The most apparently ordinary occurrences can make us shudder and fill us with dread or awe. When asked about his weekend, a man replies that he had taken mushrooms and discovered the plentitude of becoming. A woman doesn’t know why she feels her home is uncanny to her, treating it like a train depot, yet uncanny it remains. A man hasn’t confronted the truth that his father died some 20 years ago and will never return. Out of the blue, a man senses for the first time the force of the question, “Why am I here?,” and has no answer. The absence of a person may, in the early morning, stir in me the gravity of lonesomeness, the taint of death.

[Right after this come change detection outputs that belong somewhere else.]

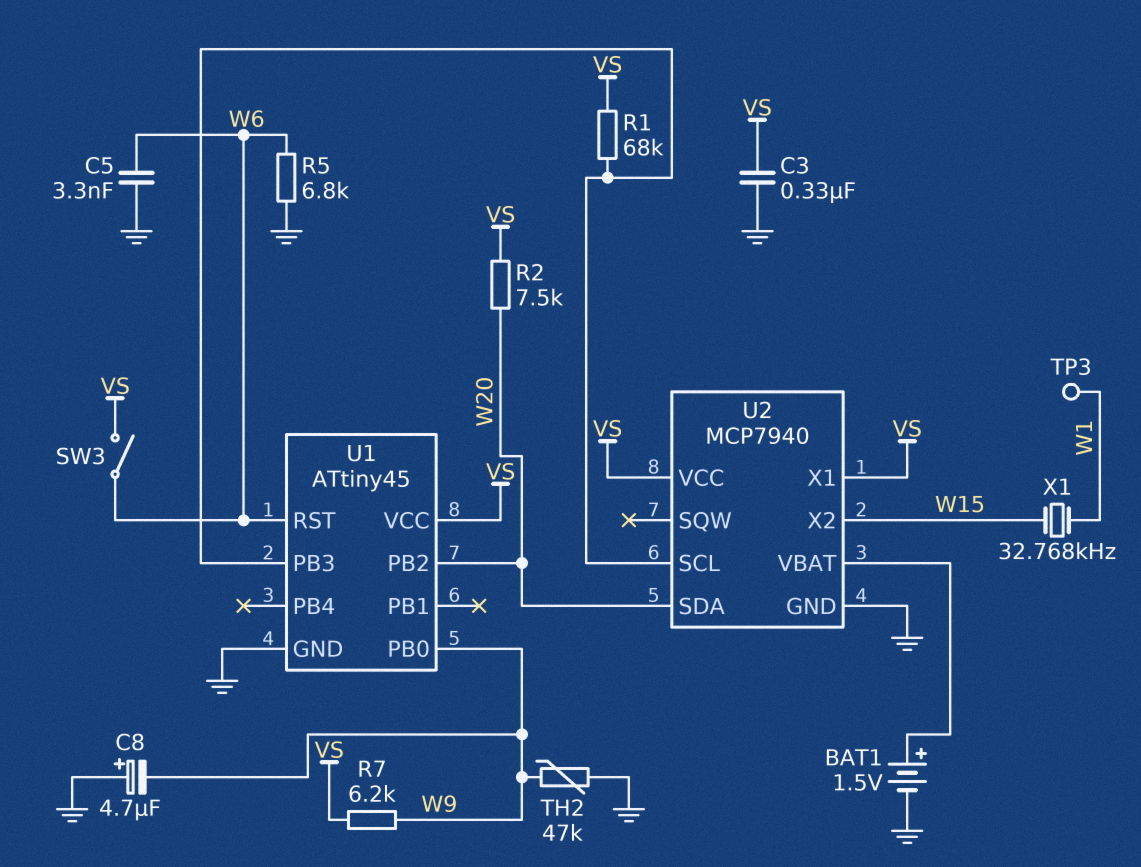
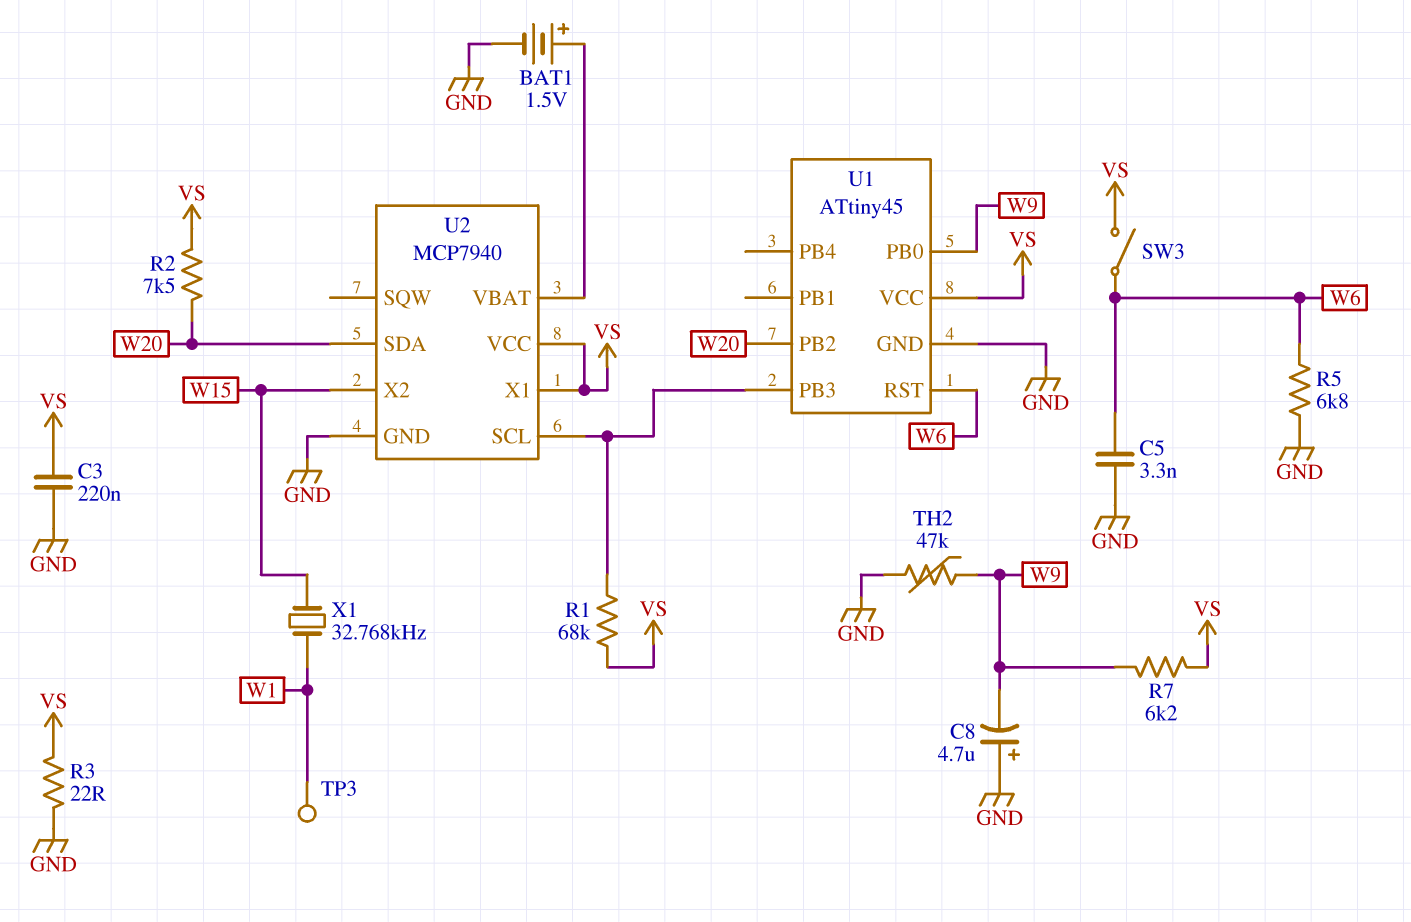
C3: 330nF (GND, VS) -> 220nF (GND, VS)
R3: none -> 22 (GND, VS)

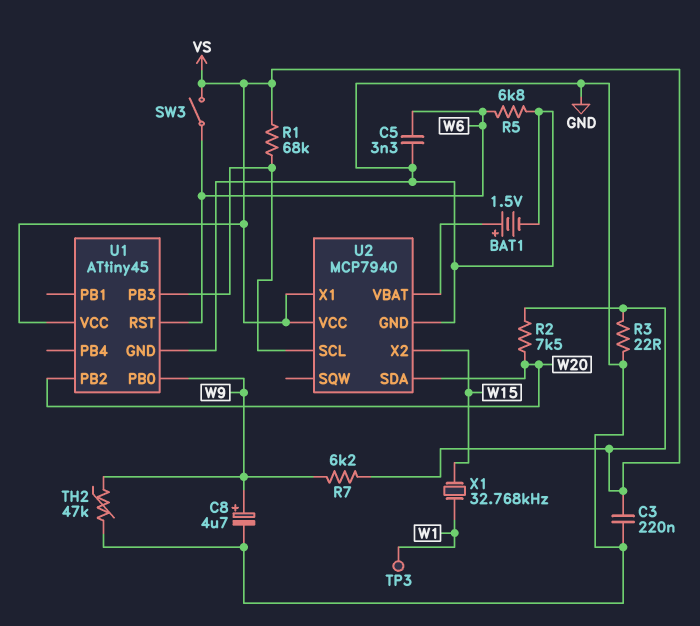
C8: 4.7uF (plus GND, minus W9) -> 4.7uF (plus W9, minus GND)

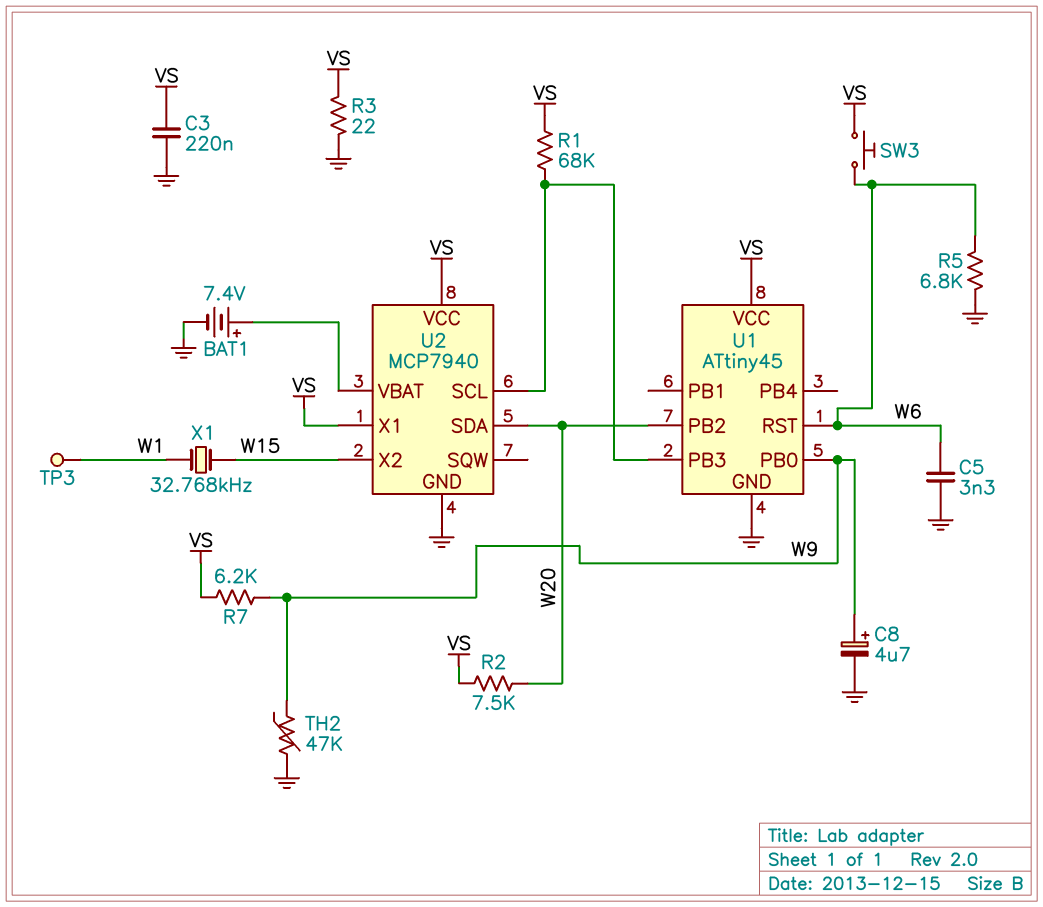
BAT1: 1.5V (plus U2/VBAT, minus GND) -> 7.4V (plus U2/VBAT, minus GND)
SW3: switch (VS, W6) -> button (VS, W6)

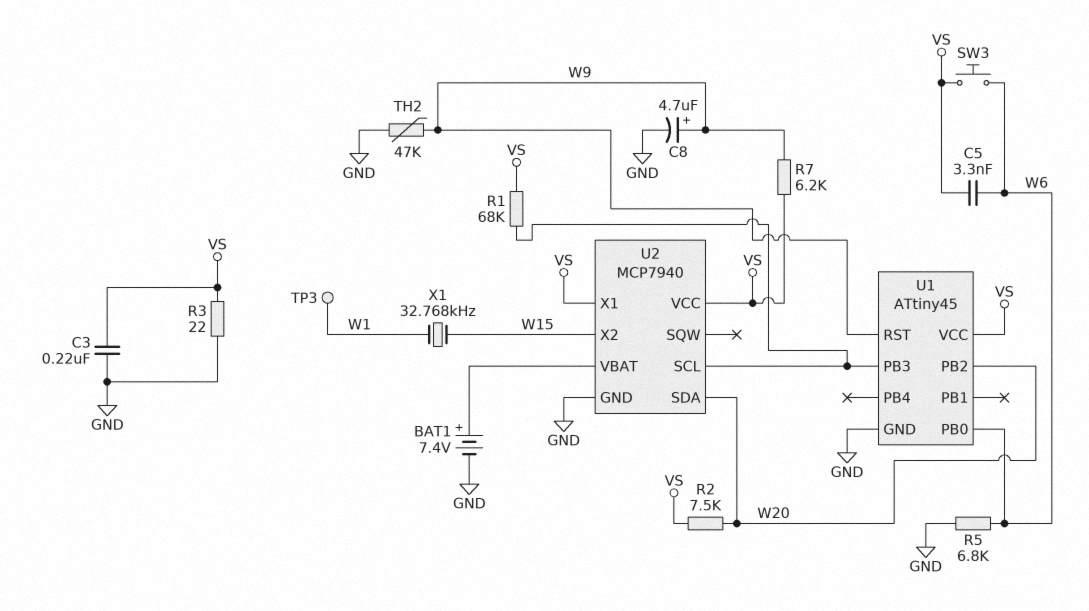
C5: 3.3nF (GND, W6) -> 3.3nF (VS, W6)
U1 pin PB0: W9 -> W6
U1 pin RST: W6 -> W9

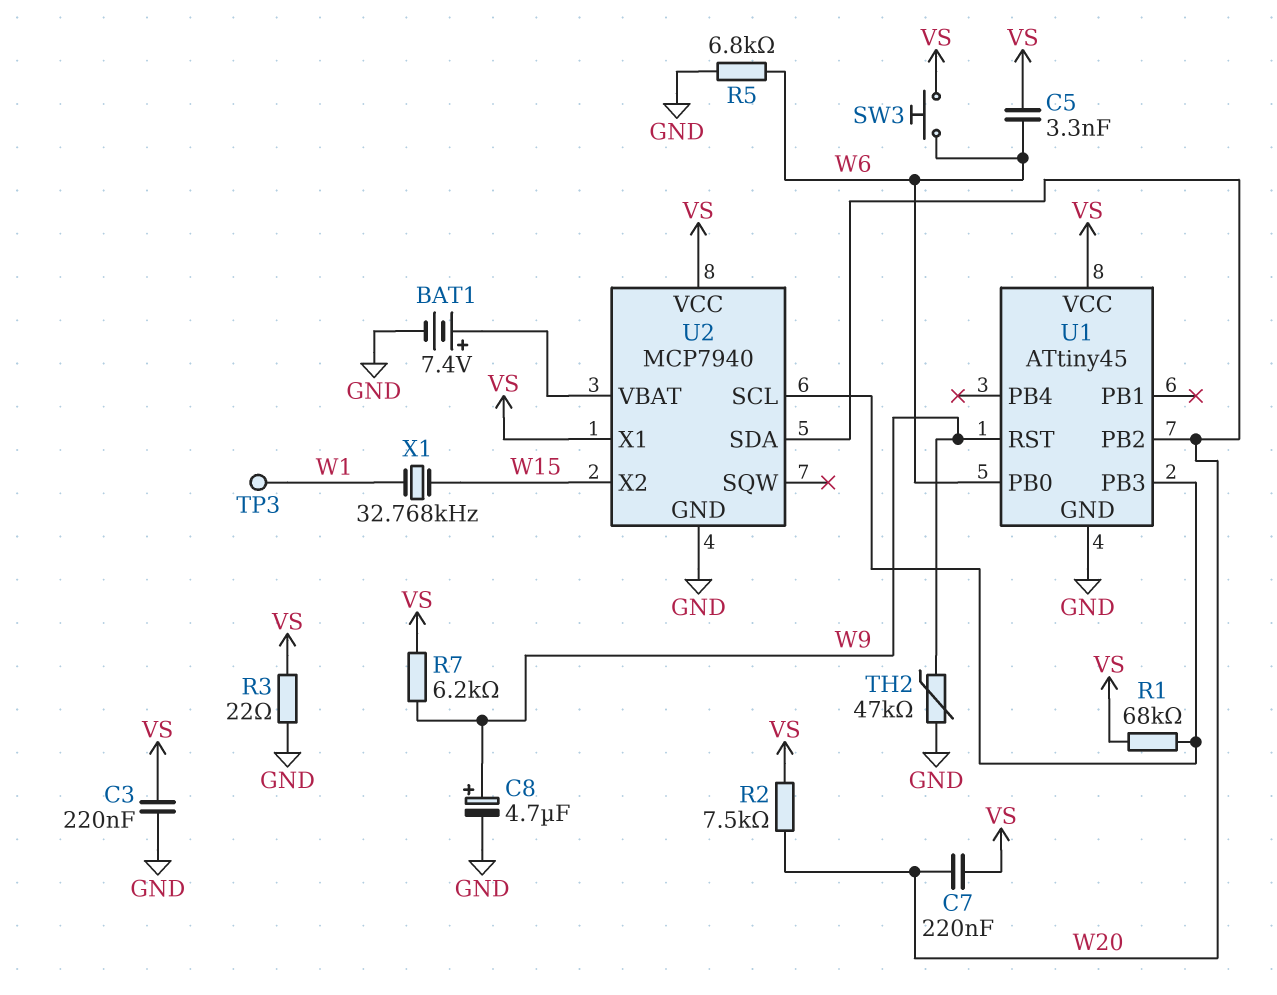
C7: none -> 220nF (VS, W20)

Seen from this perspective, the triviality of modern culture is only a veneer pathetically and inadequately hiding from us what could come, at any moment, into plain sight: the truth that we bear within ourselves an inscrutability, a hint of the dangerous, a palpating sense of our quickened existences. Everyday words, buzzing thoughts, and a whir of action jolt us onward, careen us into the future like machines bent on constant motion, but a mere moment’s interruption can tear through all this. A fugitive emotion out of proportion with a current happening may slice into us from nowhere, ripping us and tearing at us, gorging on us. When we feel nagged by something, gnawed at, what would happen were we to peer into that nagging sensation until it took up residence in us? Our words, those great betrayers and steady liars, can unwind like cassette tape, pitching us into silence.
I have found that the philosophical question can be like a sword cutting through all this obfuscation and bluster, revealing hard bones and sinewy, tender flesh, thus delivering up our mysterious selves to ourselves. Pierced, split open, we are born.